Por potencia, esta tarjeta gráfica ha sido considerada como equivalente a una GeForce RTX 2070 Super, con la particularidad de que la segunda tiene núcleos tensor y núcleos RT, y que al utilizar una arquitectura más avanzada ha recibido mejor soporte a nivel de drivers en los últimos años, lo que al final le ha dado cierta ventaja en juegos concretos donde la GeForce GTX 1080 Ti acaba rindiendo peor.
La GeForce GTX 1080 Ti tiene 3.584 shaders, 224 TMUs, 88 ROPs, bus de 352 bits y 11 GB de GDDR5X a 11 GHz. Utiliza la arquitectura Pascal.
NJ Tech ha compartido una comparativa de rendimiento muy completa en la que enfrenta a la GeForce GTX 1080 Ti con juegos recientes muy exigentes, como Starfield, Remnant 2 y Star Wars Jedi: Survivor, y también otros mal optimizados como The Last of Us Part 1. El resultado sorprende.
Esta tarjeta gráfica sigue siendo muy capaz en 1080p. Todas las pruebas se han realizado en 1080p y con calidad máxima o calidad alta, dependiendo de cada juego en concreto, y utilizando un Ryzen 5 5600 y 32 GB de memoria DDR4 a 3.600 MHz.
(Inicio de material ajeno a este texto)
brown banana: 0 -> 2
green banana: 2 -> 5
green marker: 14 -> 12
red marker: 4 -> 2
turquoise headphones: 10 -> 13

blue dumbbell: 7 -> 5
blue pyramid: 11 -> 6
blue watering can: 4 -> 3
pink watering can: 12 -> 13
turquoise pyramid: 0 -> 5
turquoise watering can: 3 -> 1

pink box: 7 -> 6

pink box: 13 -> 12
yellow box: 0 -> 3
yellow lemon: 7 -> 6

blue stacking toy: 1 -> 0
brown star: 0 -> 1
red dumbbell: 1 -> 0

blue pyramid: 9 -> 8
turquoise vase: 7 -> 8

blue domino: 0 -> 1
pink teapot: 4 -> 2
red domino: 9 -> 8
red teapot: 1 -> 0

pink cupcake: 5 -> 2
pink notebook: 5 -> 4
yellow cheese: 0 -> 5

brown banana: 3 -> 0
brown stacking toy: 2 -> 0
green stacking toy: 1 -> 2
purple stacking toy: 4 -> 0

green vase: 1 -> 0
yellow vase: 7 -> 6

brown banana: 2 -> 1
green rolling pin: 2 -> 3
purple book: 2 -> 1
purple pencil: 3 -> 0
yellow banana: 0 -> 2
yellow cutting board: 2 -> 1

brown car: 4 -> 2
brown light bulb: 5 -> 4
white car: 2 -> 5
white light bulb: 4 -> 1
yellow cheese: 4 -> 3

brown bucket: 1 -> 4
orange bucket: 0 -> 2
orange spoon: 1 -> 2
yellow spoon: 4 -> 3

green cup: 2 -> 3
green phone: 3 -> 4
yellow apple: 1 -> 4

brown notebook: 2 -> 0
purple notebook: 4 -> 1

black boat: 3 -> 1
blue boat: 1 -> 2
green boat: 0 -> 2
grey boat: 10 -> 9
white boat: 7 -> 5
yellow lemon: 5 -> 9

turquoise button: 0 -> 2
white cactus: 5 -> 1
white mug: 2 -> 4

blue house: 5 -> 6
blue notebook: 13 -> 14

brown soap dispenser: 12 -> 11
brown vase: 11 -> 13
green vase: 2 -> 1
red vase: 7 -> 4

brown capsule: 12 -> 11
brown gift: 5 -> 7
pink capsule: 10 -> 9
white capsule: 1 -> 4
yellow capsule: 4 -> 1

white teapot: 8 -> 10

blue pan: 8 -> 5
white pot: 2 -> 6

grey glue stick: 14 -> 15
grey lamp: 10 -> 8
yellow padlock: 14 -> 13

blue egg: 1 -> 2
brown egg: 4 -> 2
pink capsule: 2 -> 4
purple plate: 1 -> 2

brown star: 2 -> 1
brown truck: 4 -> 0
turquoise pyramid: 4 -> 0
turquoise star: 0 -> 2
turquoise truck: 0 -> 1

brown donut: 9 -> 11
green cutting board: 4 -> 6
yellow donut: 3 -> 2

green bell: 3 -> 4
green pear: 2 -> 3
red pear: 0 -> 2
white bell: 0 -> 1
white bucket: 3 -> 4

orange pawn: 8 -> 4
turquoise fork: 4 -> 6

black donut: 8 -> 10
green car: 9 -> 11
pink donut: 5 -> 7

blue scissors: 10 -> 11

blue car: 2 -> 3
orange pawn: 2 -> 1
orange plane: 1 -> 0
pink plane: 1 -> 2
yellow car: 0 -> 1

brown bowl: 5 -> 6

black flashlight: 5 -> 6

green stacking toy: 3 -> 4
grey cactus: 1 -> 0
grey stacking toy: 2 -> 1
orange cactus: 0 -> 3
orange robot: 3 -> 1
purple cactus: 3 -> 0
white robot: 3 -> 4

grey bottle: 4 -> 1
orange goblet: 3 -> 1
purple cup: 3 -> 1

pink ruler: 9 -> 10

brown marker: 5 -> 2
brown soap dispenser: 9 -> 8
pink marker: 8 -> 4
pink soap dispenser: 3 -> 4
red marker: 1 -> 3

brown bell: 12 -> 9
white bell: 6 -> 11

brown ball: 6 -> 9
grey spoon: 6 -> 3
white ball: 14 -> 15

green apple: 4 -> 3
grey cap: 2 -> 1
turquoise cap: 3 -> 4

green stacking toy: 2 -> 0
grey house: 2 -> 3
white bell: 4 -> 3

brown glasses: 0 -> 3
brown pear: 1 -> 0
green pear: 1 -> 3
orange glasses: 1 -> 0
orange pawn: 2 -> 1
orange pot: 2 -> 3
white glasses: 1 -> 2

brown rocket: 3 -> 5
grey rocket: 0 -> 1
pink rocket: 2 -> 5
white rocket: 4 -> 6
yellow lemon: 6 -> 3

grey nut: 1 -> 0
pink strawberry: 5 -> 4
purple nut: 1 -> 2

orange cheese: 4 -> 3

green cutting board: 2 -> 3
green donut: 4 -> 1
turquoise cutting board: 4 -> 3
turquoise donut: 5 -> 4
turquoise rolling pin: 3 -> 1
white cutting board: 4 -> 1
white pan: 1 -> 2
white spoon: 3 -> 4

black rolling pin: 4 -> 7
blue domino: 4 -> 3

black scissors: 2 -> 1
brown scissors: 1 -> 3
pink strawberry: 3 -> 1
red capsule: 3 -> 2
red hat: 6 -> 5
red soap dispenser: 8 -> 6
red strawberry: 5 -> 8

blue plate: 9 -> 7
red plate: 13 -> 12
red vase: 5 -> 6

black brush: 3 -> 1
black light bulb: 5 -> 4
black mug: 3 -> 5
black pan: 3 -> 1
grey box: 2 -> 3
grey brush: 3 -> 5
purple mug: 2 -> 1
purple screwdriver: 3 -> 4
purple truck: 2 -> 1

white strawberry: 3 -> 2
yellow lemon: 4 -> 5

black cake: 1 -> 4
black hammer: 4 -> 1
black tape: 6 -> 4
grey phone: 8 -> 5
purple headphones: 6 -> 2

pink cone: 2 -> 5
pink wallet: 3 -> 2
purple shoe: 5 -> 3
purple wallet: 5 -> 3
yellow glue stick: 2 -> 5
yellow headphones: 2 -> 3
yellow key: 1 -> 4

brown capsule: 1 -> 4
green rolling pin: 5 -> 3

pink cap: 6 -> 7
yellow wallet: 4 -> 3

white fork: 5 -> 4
En Assassin's Creed Mirage la media es de 87 FPS, un resultado muy bueno. Con Starfield la media va más justa, 29 FPS, pero es normal teniendo presente lo mal hecho que está el juego y lo mal que funciona con tarjetas gráficas NVIDIA. Remnant 2 con calidad alta y ciertos ajustes desactivados, como las sombras y geometría detalladas, se mueve con una media de 60 FPS.
Lies of P va sobrado con una media de 129 FPS, Immortals of Aveum se mueve a 43 FPS de media con todo en calidad baja, normal también por ser un juego basado en el Unreal Engine 5 y mal optimizado. Otros como Baldur's Gate 3 y Cyberpunk 2077 se mueven a 88 FPS y 68 FPS de media, este último gracias al FSR2 en modo calidad.
En algunos casos la GeForce GTX 1080 Ti empieza a dar síntomas de agotamiento, pero esto se debe principalmente a la adopción del Unreal Engine 5 y a la pobre optimización que tienen ciertos juegos. Tiene todavía vida por delante, pero el tiempo no pasa en balde.